Rabu, 27 Mei 2015 | 06:19 WIB
Pakar: Posisi Presiden RI Relatif Kuat sejak Amandemen UUD
Presiden Joko Widodo didampingi pimpinan DPR dan sejumlah menteri Kabinet Kerja di Gedung Nusantara IV Senayan, Jakarta, Senin, (6/4). [suara.com/Kurniawan Mas'ud]
Follow Suara.com untuk mendapatkan informasi terkini. Klik WhatsApp Channel & Google News

Suara.com - Guru Besar Hukum Tata Negara Universitas Andalas (Unand), Saldi Isra mengatakan, posisi Presiden RI relatif lebih kuat secara konstitusional, setelah adanya amendemen atas UUD 1945 yang dimulai tahun 1999.

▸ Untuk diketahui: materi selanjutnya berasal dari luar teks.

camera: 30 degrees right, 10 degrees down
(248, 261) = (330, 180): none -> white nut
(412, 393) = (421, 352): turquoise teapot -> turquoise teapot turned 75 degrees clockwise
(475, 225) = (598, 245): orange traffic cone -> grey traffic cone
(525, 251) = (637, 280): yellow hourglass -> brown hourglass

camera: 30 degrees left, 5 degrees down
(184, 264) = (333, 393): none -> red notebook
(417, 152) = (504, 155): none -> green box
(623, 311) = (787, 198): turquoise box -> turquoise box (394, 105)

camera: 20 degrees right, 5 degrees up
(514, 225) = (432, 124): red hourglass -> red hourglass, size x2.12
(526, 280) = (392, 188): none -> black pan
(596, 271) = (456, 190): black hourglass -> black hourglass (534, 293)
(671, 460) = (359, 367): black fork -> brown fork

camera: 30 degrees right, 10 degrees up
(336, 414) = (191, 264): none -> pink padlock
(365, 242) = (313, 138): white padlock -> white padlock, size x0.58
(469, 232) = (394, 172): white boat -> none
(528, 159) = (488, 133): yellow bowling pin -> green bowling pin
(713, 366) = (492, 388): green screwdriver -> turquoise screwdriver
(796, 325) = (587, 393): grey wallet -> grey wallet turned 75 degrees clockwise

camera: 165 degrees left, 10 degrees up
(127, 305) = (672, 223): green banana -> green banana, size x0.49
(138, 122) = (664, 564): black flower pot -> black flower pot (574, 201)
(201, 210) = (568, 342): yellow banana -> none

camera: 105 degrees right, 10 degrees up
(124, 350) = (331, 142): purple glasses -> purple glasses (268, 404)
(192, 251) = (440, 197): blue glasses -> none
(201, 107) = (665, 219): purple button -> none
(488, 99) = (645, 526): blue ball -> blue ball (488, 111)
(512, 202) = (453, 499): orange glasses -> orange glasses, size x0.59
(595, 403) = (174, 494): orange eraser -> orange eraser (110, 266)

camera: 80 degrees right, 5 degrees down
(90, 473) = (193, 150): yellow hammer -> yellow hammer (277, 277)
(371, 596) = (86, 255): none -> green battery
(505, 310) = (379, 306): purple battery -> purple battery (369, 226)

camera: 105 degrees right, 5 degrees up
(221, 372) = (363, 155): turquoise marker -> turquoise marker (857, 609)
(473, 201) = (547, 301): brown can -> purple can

"Posisi Presiden dapat dikatakan relatif lebih kuat dalam fungsi legislasi, dengan kehadiran Pasal 20 Ayat (2) dan (3) UUD 1945," ungkap Saldi, dalam acara bertajuk "Seminar Peradaban Sistem Pemerintahan Indonesia, Presidensial atau Parlementer", di Wisma Elang Laut, Menteng, Jakarta, Selasa (26/5/2015).

Pasal tersebut, kata Saldi, menjadikan Presiden dalam posisi sama kuat atau fifty-fifty dalam pembahasan dan persetujuan sebuah rancangan undang-undang (RUU) dengan DPR. Hal itu terlihat dari desain UUD 1945 hasil perubahan, di mana ada sejumlah tahapan dalam proses pembentukan UU yang menjadi wewenang Presiden.

"Wewenang tersebut berupa pengesahan dan pengundangan sebuah rancangan undang-undang," ujarnya.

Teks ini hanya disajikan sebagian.